Since Ferguson has confirmed he will be retiring within the next few years, there has been plenty of speculation over who will be replacing him. This will arguably become the biggest appointment ever, following around 25-years under the manager, filled with success. Hopefully, by the time he packs it, United will have won more league titles than any other team in England, considering we’re just one short of Liverpool’s 18 at the moment.

With so many former players of Fergie making it in to Premiership management, there are a few candidates the press don’t even have to think about when writing up their predictions. Mark Hughes, Steve Bruce, Roy Keane and Paul Ince were all important players for Fergie at one time or another, and their ambition would certainly see them fancy the job.

So, ahead of United’s clash with Blackburn, Ince, or ‘the Guv’nor’, if we are to refer to him by his self-proclaimed nickname, has tipped himself for the job.

‘Who’s to say what might happen in the future,” Ince said. “Why not?”

Where do you want me to start, you bin-dipping-badge-kissing cockney twat…

I don’t keep my feelings on Paul Ince close to my chest. He is one of a handful of players I truly can’t stand. It probably originates from my love for him as a kid, copying the goal celebration he performed with Giggs back when I was a lad (I was a cool kid, obviously). I thought he was the bees knees. Sure, he was cocky and full of himself, but he was a bloody good player and could have seen out his career with us.

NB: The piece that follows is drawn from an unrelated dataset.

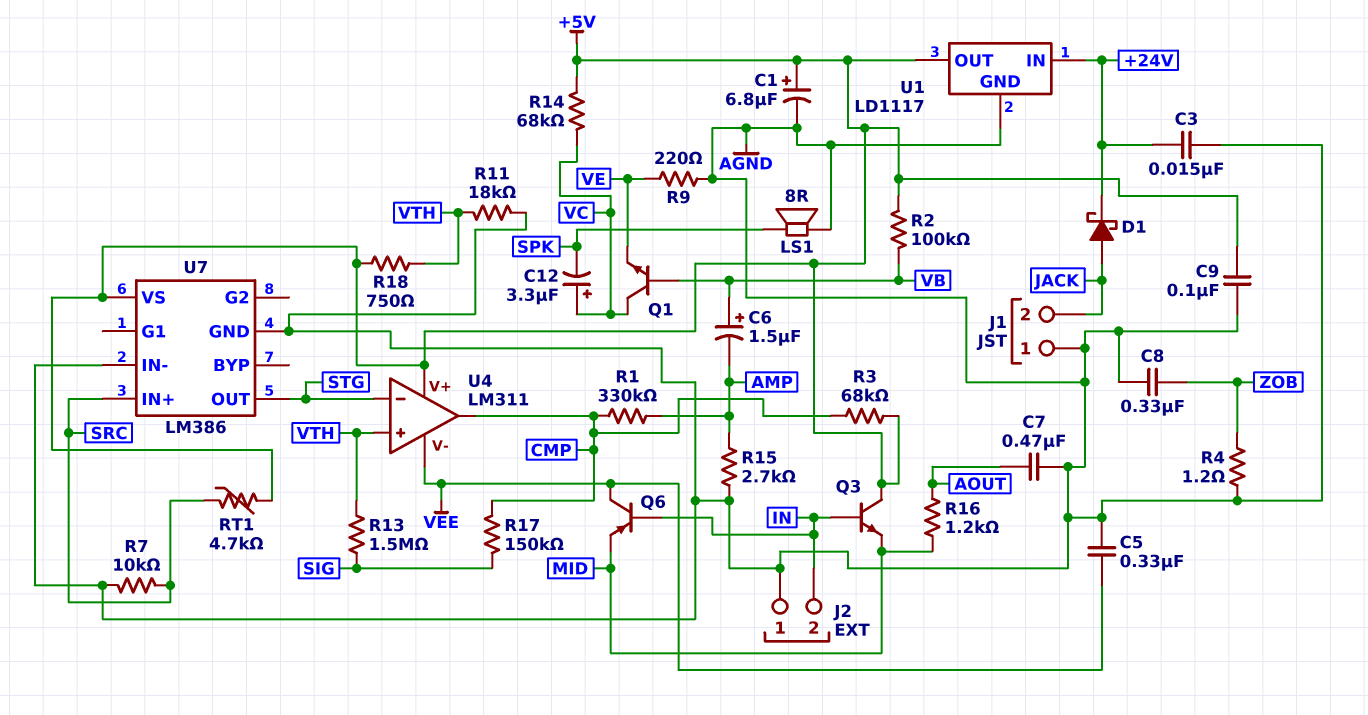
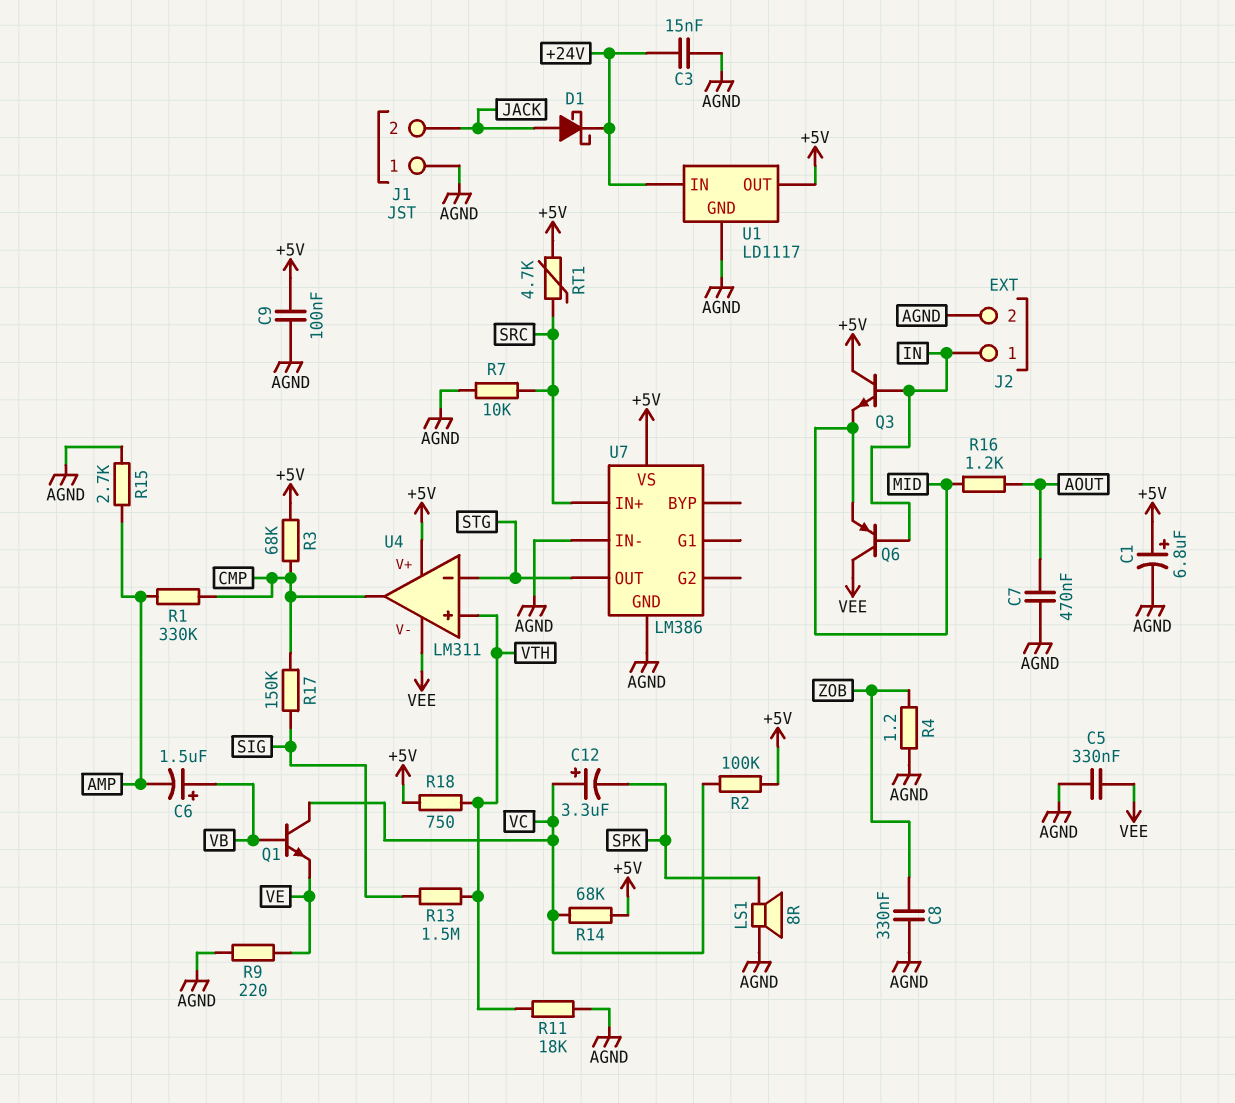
J2 pin 1: AGND -> IN
J2 pin 2: IN -> AGND
R2: 100k (+5V, VB) -> 100k (+5V, VC)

He got too big for his boots, cleared off to Italy, only to return to the Premiership a couple of years later. Now, whilst I’d never be pleased to see any of our former well-loved players playing at Anfield, I can accept that we weren’t going to take him back and he wanted a career in England. Fine. However, his behaviour after becoming a dipper is what confirms to me what a complete and utter twat he is.

As the 1998-1999 season was drawing to a close, United took on Liverpool. Obviously we were chasing all three competitions and there was little to no room for mistakes with Arsenal still hoping to win the league.

Paul Ince scored against us in the dying moments of the game and celebrated like he’d just won the European Cup. He was overjoyed, kissing their badge in front of their fans. Why was he so happy? Because maybe he had just denied us our chance of winning the title. And now he thinks he can manage our club one day? Fuck that.

“I’d need to do reasonably well in the Premier League for six or seven years to even be considered,” Ince continued. “But I know how the club work and I know all about the success the club thrive on.”